I used the 124-grain SIG Sauer V-Crown 9mm defensive JHP load as my primary test round in the LCR 9. This V-Crown load is rated at 1165 feet per second and 374 FPE at the muzzle, according to SIG. Even with the 1.87-inch barrel, the average velocity reading I obtained when fired over my chronograph was 1102 feet per second with 334 FPE at the muzzle. That is a remarkably small velocity loss.

I believe the velocity loss was so small because the shorter 9mm cartridge is being fired from a longer .38-Special-length cylinder. The 9mm bullet only occupies roughly half the cylinder length, which in effect adds ¾ of an inch of additional confined powder burning space ahead of the bullet. This means that the actual barrel length (for the purpose of powder burn time) of the LCR 9 is not 1.87 inches, but 2.625 inches, which explains the excellent velocity retention.

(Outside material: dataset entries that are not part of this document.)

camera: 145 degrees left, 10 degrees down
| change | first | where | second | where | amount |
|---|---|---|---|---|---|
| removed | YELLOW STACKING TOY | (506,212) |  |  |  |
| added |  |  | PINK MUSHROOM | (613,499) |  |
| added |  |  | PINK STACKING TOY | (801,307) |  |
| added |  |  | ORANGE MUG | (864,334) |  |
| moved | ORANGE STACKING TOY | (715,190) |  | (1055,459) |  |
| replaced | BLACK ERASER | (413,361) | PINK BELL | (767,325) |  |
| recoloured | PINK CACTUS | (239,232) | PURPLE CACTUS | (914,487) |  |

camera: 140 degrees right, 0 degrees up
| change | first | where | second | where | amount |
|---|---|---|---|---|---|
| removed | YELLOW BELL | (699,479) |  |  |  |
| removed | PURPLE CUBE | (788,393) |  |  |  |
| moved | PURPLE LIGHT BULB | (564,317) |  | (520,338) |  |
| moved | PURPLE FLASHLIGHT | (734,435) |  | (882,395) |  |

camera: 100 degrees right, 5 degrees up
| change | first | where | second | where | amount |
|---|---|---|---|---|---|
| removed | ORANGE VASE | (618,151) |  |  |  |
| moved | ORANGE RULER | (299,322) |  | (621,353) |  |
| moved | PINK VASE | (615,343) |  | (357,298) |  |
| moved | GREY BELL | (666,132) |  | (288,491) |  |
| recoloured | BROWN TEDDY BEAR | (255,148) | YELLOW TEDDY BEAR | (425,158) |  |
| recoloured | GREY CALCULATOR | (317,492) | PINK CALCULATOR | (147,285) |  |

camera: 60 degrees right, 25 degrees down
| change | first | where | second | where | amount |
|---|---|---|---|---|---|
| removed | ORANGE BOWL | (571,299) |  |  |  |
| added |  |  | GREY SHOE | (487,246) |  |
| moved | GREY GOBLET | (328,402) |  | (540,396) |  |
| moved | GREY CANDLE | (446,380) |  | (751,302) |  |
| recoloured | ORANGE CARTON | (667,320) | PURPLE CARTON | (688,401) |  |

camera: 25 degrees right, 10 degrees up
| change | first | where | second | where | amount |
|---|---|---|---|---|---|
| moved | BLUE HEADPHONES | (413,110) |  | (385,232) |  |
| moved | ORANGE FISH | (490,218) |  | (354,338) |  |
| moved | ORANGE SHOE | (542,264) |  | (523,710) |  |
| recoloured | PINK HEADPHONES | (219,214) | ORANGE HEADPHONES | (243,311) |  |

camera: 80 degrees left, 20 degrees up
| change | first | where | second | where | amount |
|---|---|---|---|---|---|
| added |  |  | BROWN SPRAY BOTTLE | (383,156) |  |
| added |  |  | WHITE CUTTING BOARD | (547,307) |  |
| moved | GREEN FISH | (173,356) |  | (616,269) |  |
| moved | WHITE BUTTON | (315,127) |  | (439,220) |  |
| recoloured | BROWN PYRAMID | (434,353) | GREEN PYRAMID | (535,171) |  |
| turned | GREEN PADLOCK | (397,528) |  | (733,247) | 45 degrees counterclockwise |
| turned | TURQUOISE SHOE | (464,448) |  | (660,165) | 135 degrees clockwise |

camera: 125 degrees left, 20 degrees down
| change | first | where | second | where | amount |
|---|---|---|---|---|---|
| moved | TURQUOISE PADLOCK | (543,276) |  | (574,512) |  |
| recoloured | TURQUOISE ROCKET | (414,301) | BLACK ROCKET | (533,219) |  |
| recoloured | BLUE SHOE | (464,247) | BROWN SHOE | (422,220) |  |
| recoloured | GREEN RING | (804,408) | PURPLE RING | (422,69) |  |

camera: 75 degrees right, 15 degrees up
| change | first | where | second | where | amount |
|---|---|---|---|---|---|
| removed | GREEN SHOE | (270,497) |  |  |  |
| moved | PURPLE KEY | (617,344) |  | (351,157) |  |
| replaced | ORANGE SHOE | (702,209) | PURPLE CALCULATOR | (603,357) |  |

The LCR 9 with the 124-grain SIG V-Crown loading is quite controllable, despite the power delivered downrange. This is due to its 17-ounce weight and its grip/frame design. I may have been a bit slow in realizing that the 9mm LCR is a great purchase for those who want the reliability of a revolver combined with the power, cheap price and availability of the 9mm cartridge (as well as the rapid reloading that the moon clip affords). But I’m up to speed now.

MSRP of the LCR 9 is $669. They are currently on sale at Vance Outdoors here in Columbus, Ohio, for $459.99, which is $110 more than the sale price of the .38 Special version. This is due to the extra engineering involved. I am sure you can find them for similar prices in your area.